Chirurgien thoracique traitant le Covid-19 en Ukraine, Vitalïï Sokolov s’impatiente de pouvoir se faire vacciner. Mais son pays, pris dans la pauvreté et des tensions géopolitiques, n’est pas parvenu à déployer la moindre dose. “Nous attendons très fortement le vaccin car on vit avec un stress permanent", confie à l'AFP cet homme travaillant à l'hôpital n°17 de Kiev, et désormais en tête de son unité traitant les malades du coronavirus.


L'Ukraine, pays parmi les plus pauvres d'Europe et au système de santé décrépit, a enregistré près de 1,2 million de cas de Covid-19 et plus de 21.000 morts pour 40 millions d'habitants. Les autorités assurent que les premières vaccinations pourraient débuter dès la mi-février, des promesses qui laissent cependant les soignants dubitatifs étant donné que jusqu'à présent aucune date précise de livraison de vaccin n'est annoncée. En cause, tout d'abord l'incapacité pour l'Ukraine de passer commandes auprès des producteurs occidentaux comme Pfizer ou Moderna, confrontée à la concurrence des pays riches. "Les riches se sont retrouvés premiers dans la queue mondiale pour le vaccin", a regretté fin décembre le président ukrainien Volodymyr Zelensky.
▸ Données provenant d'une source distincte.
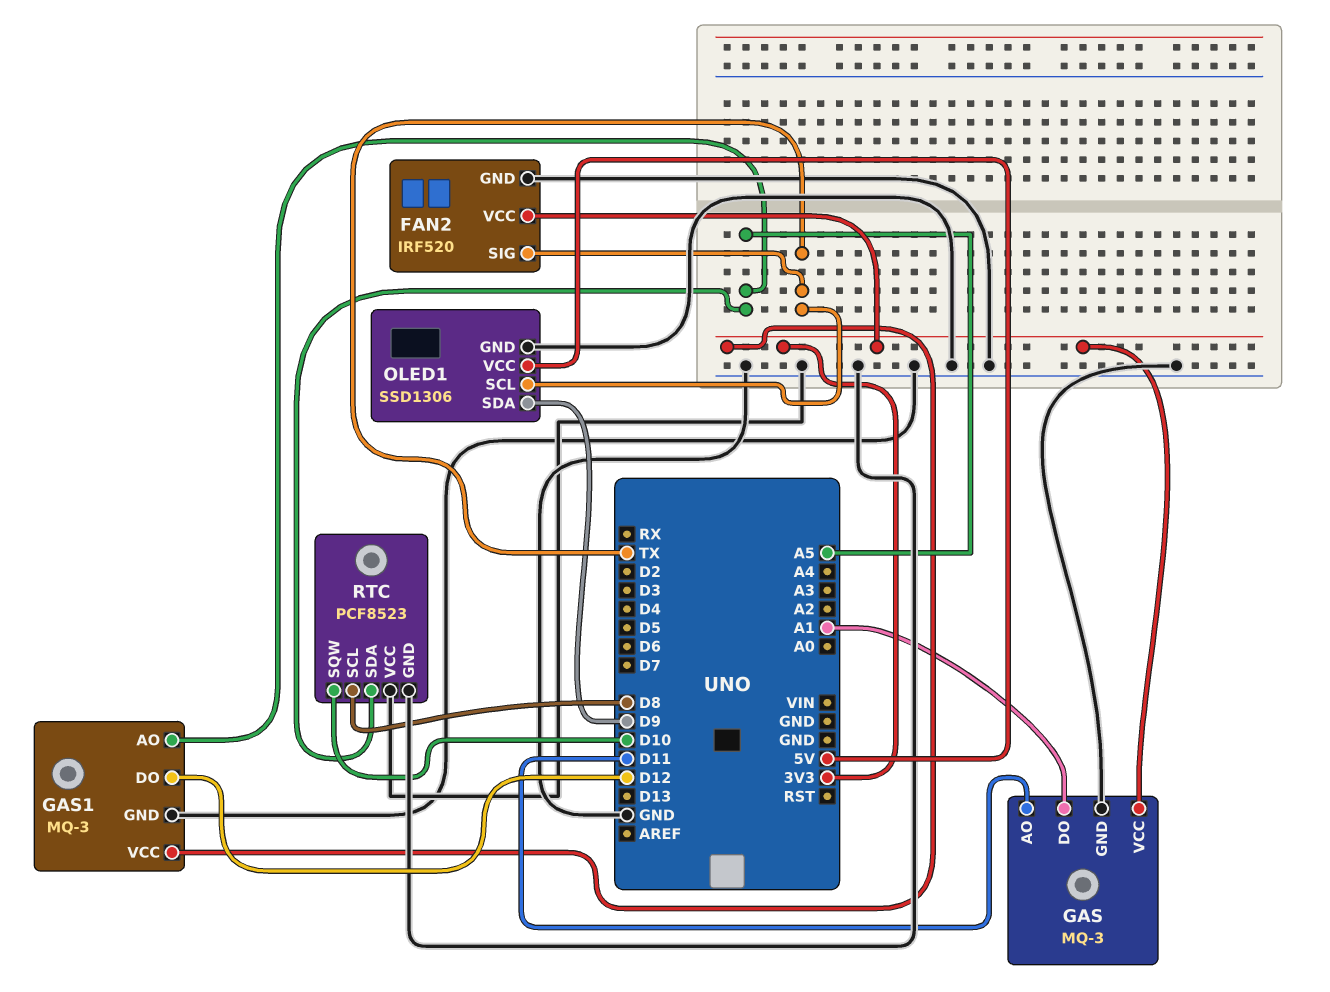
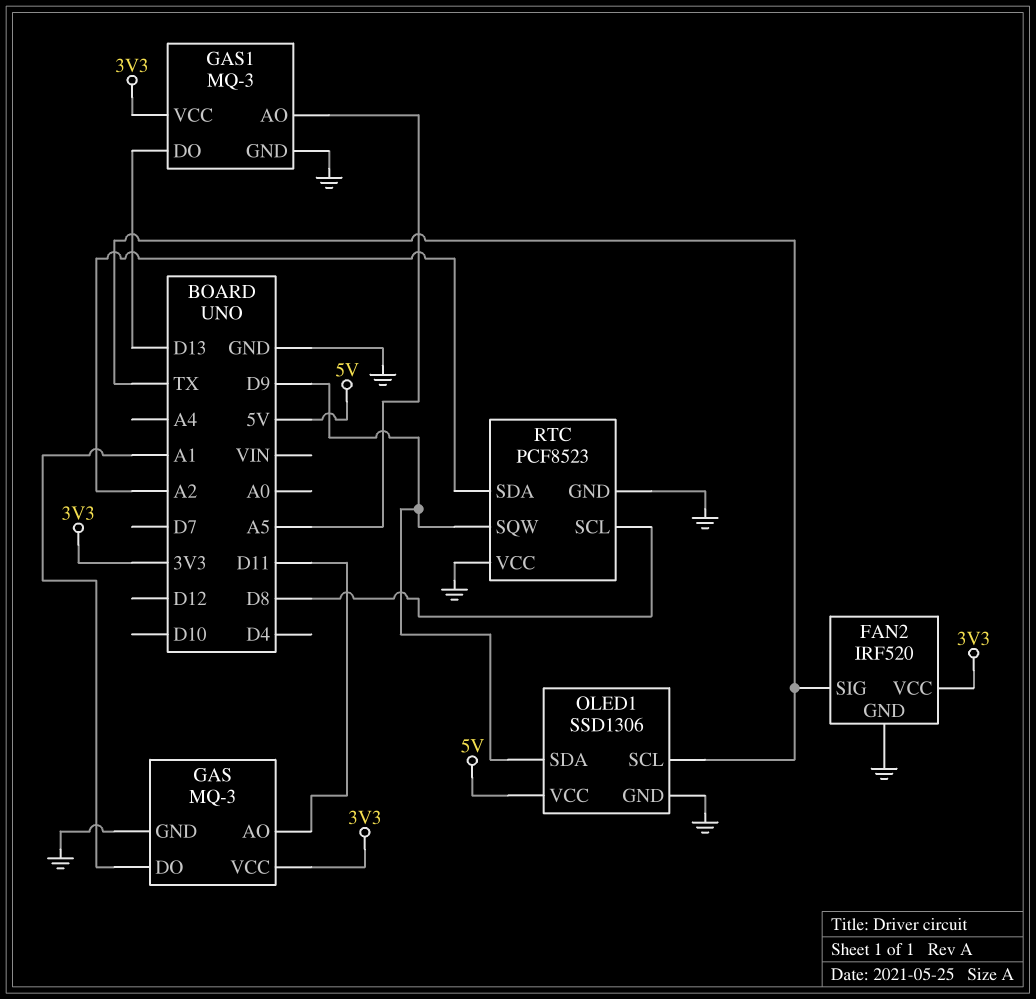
GAS1 pin DO: D12 -> D13
RTC pin SDA: A5 -> A2
RTC pin SQW: D10 -> D9

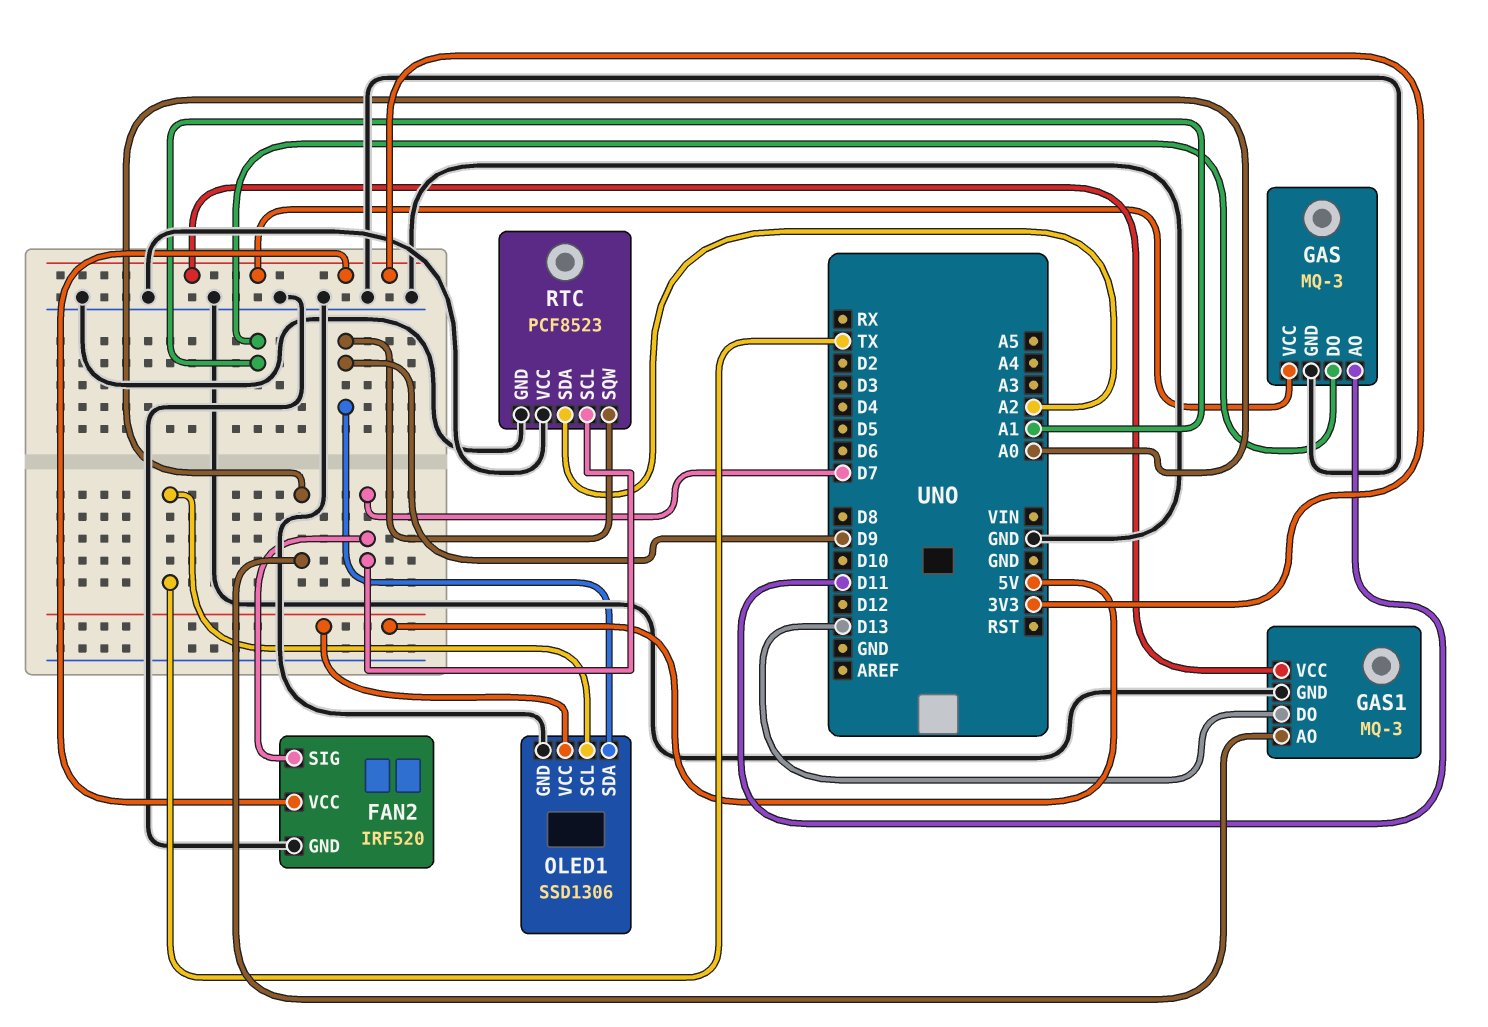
FAN2 pin SIG: TX -> D7
GAS1 pin AO: A5 -> A0
RTC pin SCL: D8 -> D7

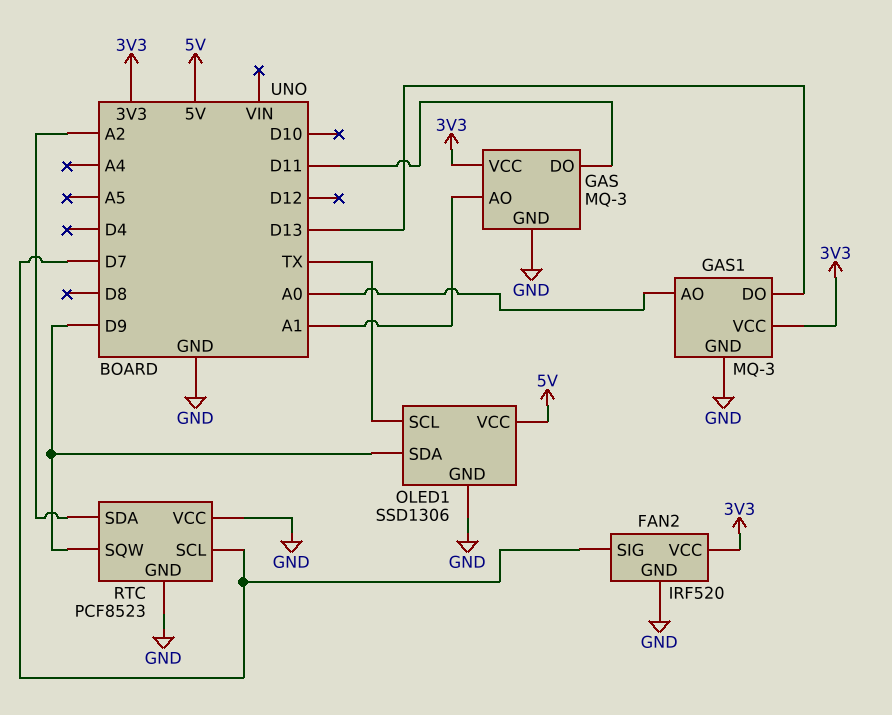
GAS pin AO: D11 -> A1
GAS pin DO: A1 -> D11

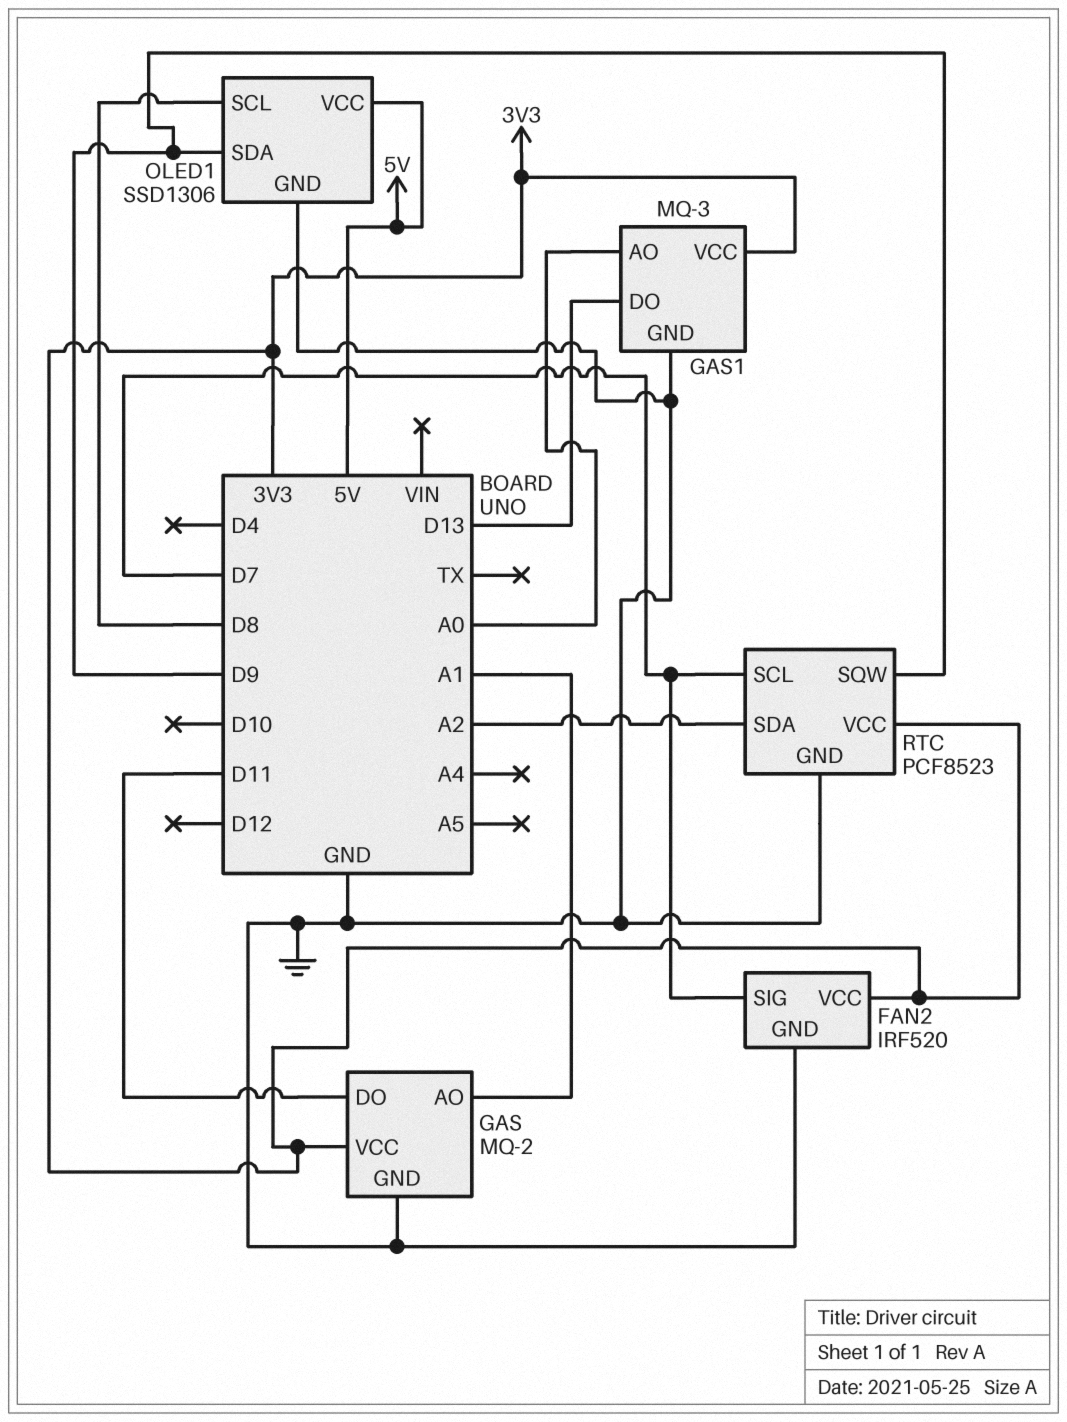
GAS: MQ-3 -> MQ-2
OLED1 pin SCL: TX -> D8
RTC pin VCC: GND -> 3V3

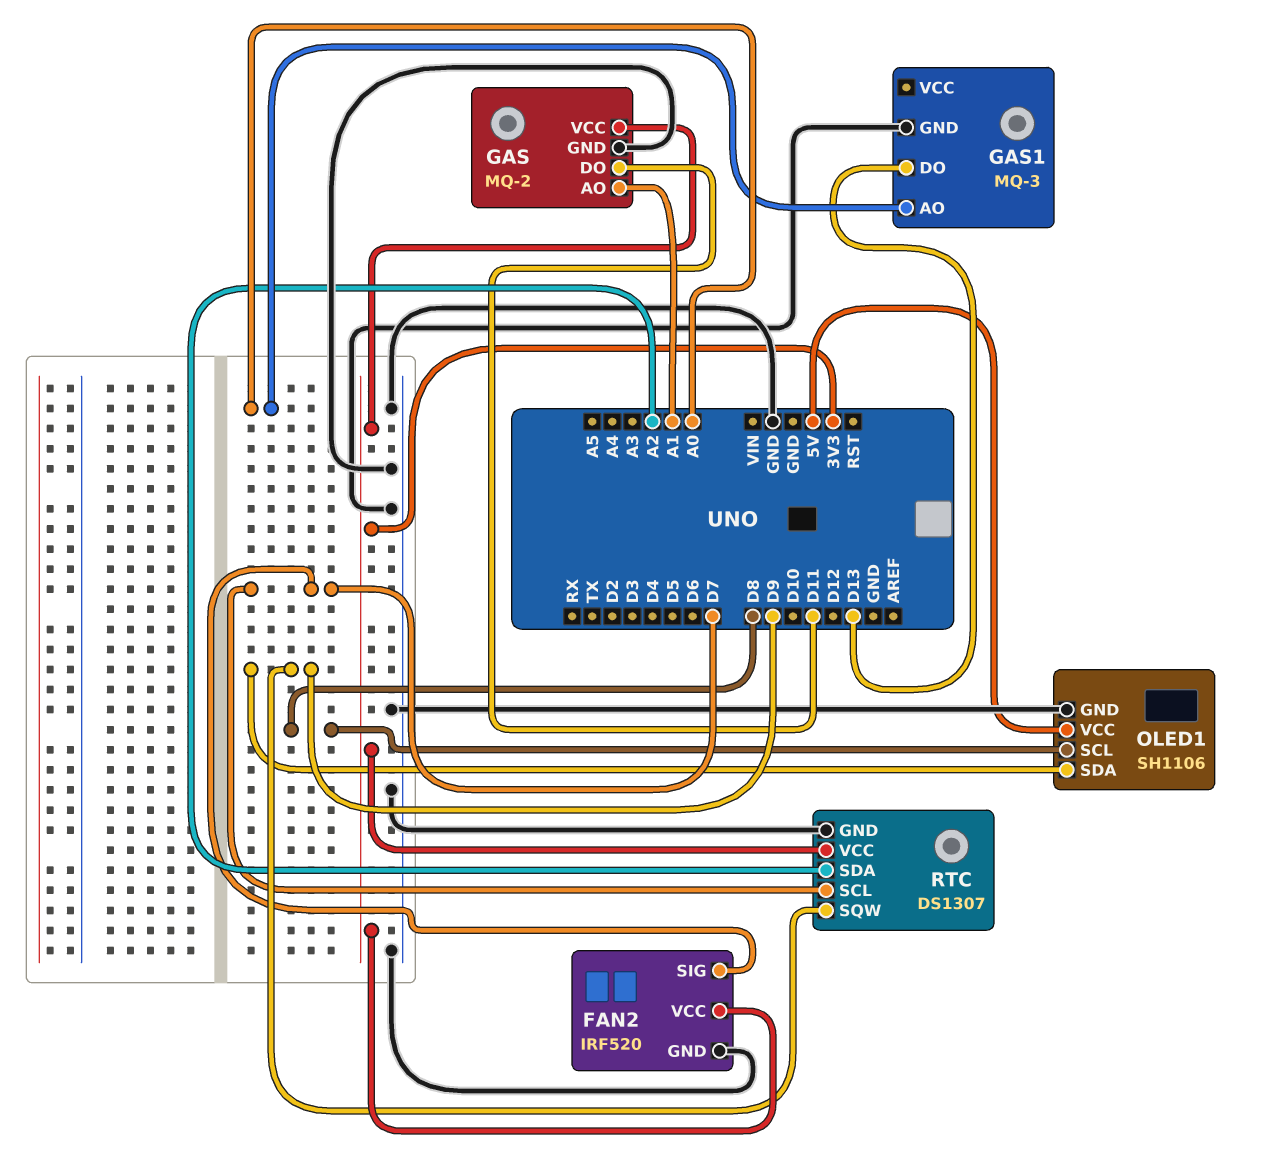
GAS1 pin VCC: 3V3 -> none
OLED1: SSD1306 -> SH1106
RTC: PCF8523 -> DS1307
Kiev n'est guère seule dans ce cas, l'OMS ayant averti lundi que le monde était aux portes d'un "échec moral catastrophique" si les plus puissants continuaient de s'accaparer l'essentiel des vaccins. Ainsi, la ville ne peut compter pour l'instant que sur 8 millions de doses promises dans le cadre du programme onusien Covax ainsi que de 1,9 à 5 millions de doses du vaccin chinois CoronaVac si son efficacité est confirmée. Largement insuffisant pour 40 millions d'habitants.


La Pologne voisine, membre de l'UE, a réservé près de 60 millions de vaccins pour ses 38 millions de résidents. La vice-Première ministre Olga Stefanichyna reproche à Bruxelles une approche "injuste" et réclamant de la "solidarité politique". D'autant que pour le pouvoir ukrainien, l'autre source possible de vaccin est taboue. Impossible de commander des doses à la Russie, l'ennemi qui a annexé la Crimée en 2014. "Nous n'allons pas acheter le vaccin russe", martèle Mme Stefanichyna, accusant Moscou d'instrumentaliser ce dossier dans le but de renforcer son "influence" sur l'Ukraine pour "en déstabiliser" la société.